Version 1.4
RSA is a public key cipher. That is, there is not one key, but two components, which are used for specific purposes. In this text, P0() is your public key and S0() is your private key. Anything encrypted by one can be decrypted by the other, and it is considered impossible to determine S0() from P0().
Suppose X is a message. P0(X) is meaningless gibberish, however S0(P0(X)) = X. Similarly, S0(X) is gibberish, but P0(S0(X)) = X.
IDEA is a symmetric key cipher. This is "normal" cryptography: the same key encrypts and decrypts the message. IDEA uses a 128 bit key to transform a message into meaningless gibberish. The same key, when applied to the meaningless gibberish, will produce the original message.
Suppose X is a message and k is a key. Then IDEA(X,k) is meaningless gibberish, but IDEA(IDEA(X,k),k) = X.
MD5 will produce an essentially unique 128 bit one way hash of any input. It is considered impossible to determine the input when given the hash, and the chance of two different inputs having the same hash is extremely small. Think of a hash as a very good checksum.
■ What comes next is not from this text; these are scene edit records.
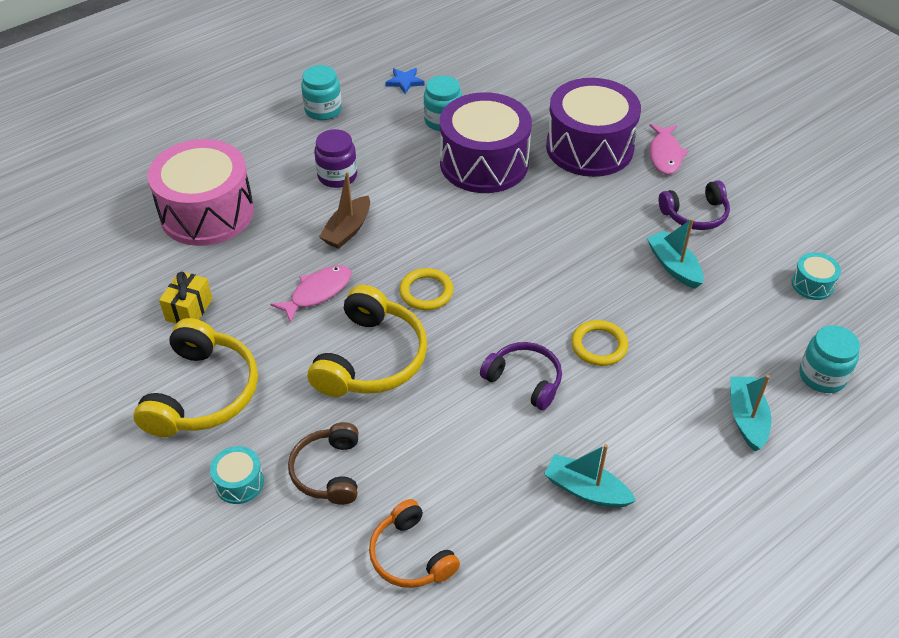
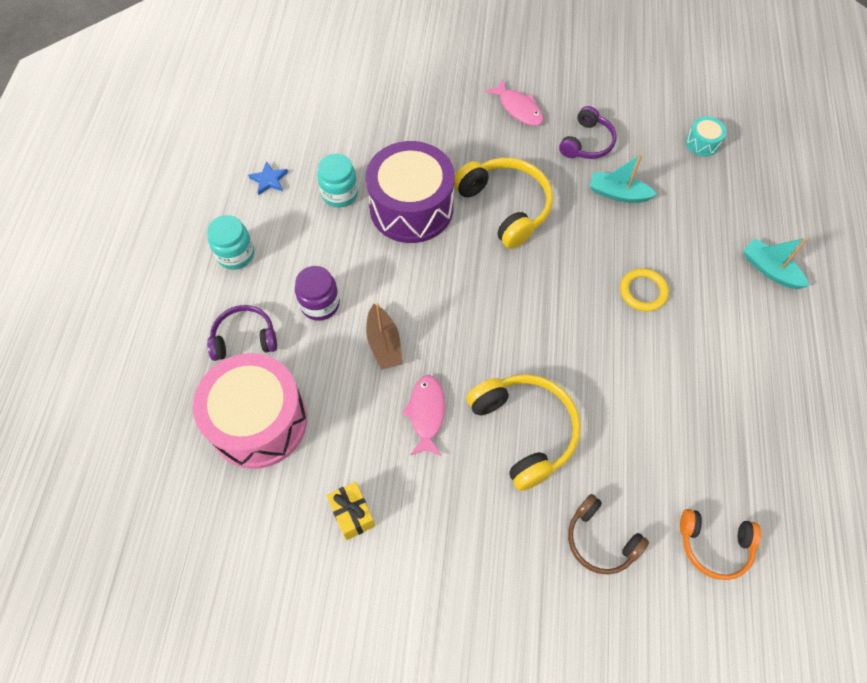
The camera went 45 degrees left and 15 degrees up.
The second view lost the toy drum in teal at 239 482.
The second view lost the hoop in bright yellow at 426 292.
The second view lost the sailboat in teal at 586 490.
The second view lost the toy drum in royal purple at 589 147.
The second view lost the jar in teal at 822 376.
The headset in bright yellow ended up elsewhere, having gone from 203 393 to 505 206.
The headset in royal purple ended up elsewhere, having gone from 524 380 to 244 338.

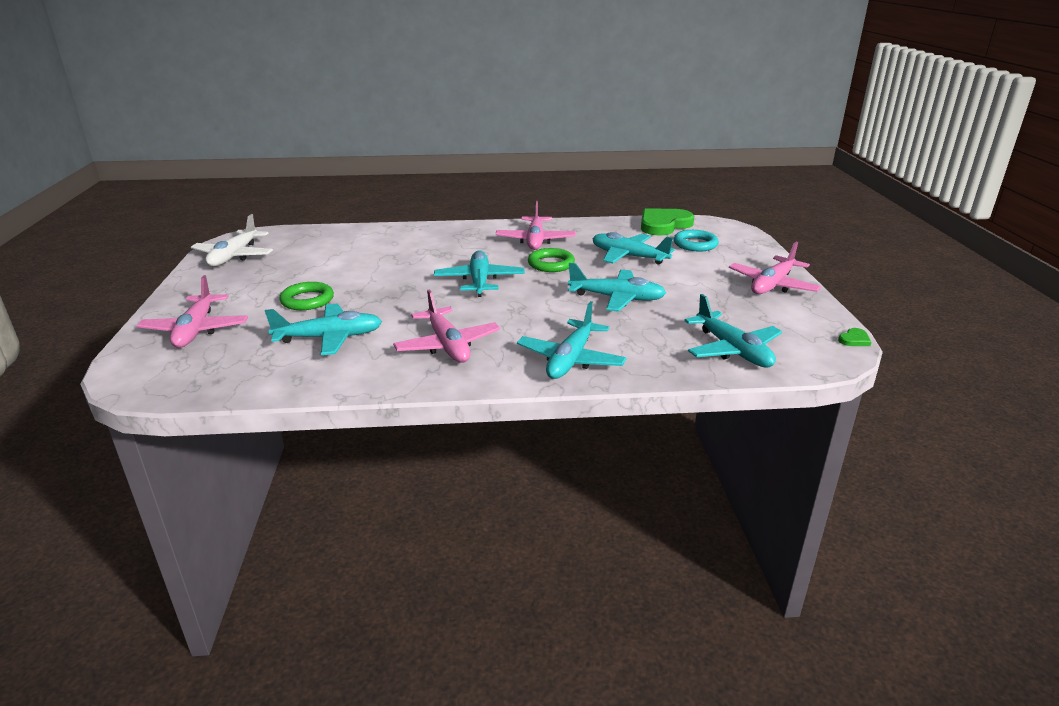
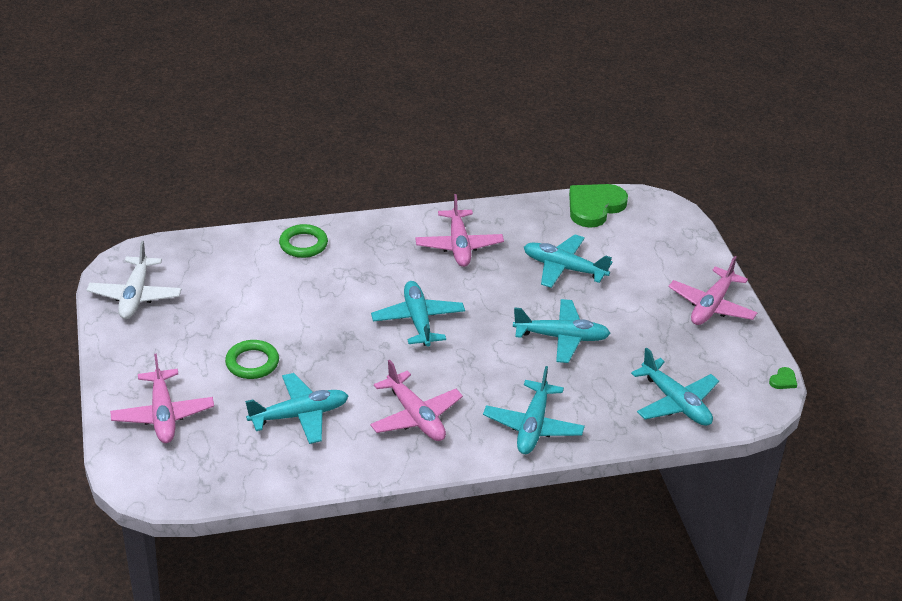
The camera went 10 degrees left and 10 degrees up.
The second view lost the hoop in teal at 695 244.
The hoop in leaf-green ended up elsewhere, having gone from 551 264 to 303 244.

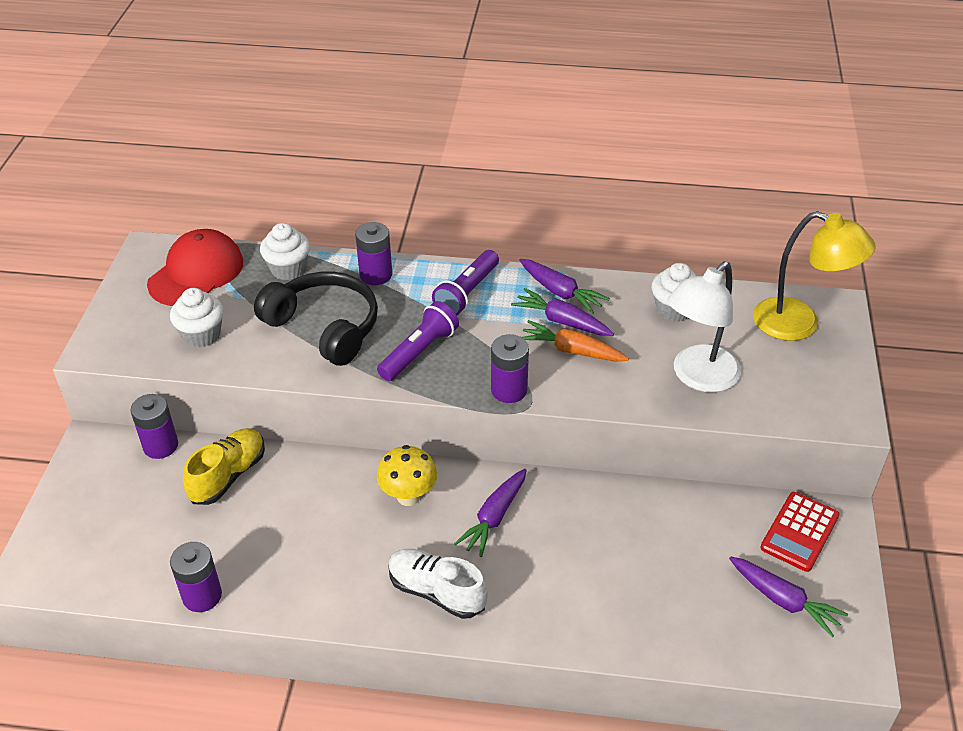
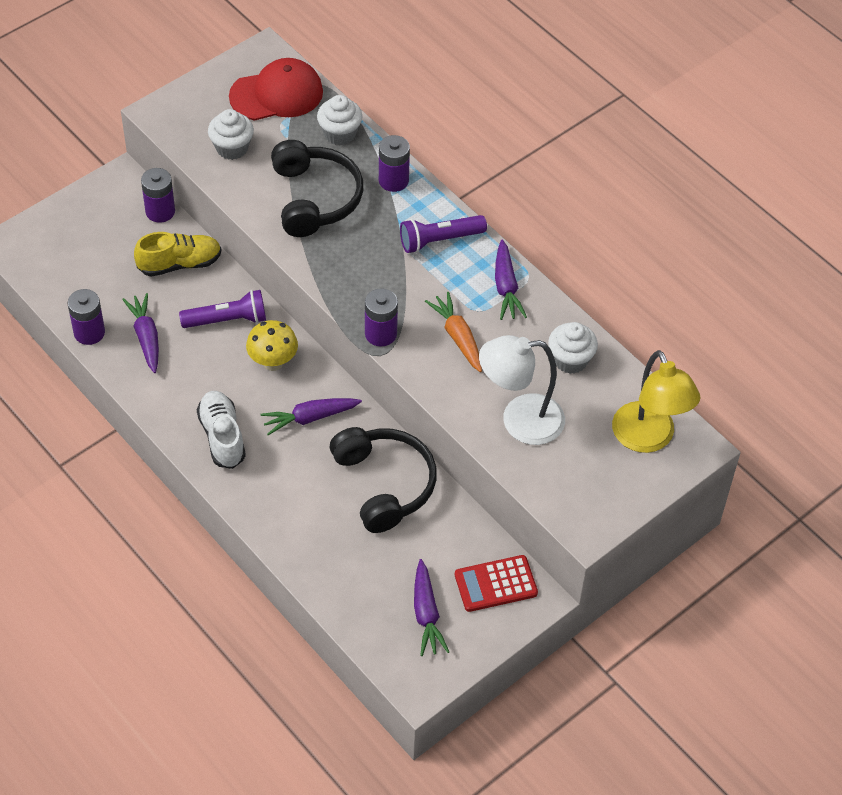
The camera went 40 degrees right and 10 degrees up.
The second view gained the headset in ebony at 384 484.
The flashlight in royal purple ended up elsewhere, having gone from 419 352 to 227 320.
The root vegetable in royal purple ended up elsewhere, having gone from 562 321 to 146 337.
md5(X) is a 128 bit representation of X.
In the case that you want to encrypt the message to two recipients, the random key k is encrypted with the public keys of each recipient, but the actual message is only encrypted once. Now (IDEA(X,k), P1(k), P2(k), ...) is sent to each recipient, who has to pick out the bit which is encrypted with his public key himself.
Normally, the signature is put before the actual message you are sending, but if you use the "clearsign" option, the signature will be put below the message. Additionally, when you "clearsign" a message, spaces and tabs after a line are stripped off first, and newlines are converted to carriage return/newline pairs. This ensures that mail and news transport programs will not mangle the message in such a way that the signature becomes invalid.
Of course, you have to be sure that the public key you use to check the signature really belongs to the person it claims to be from.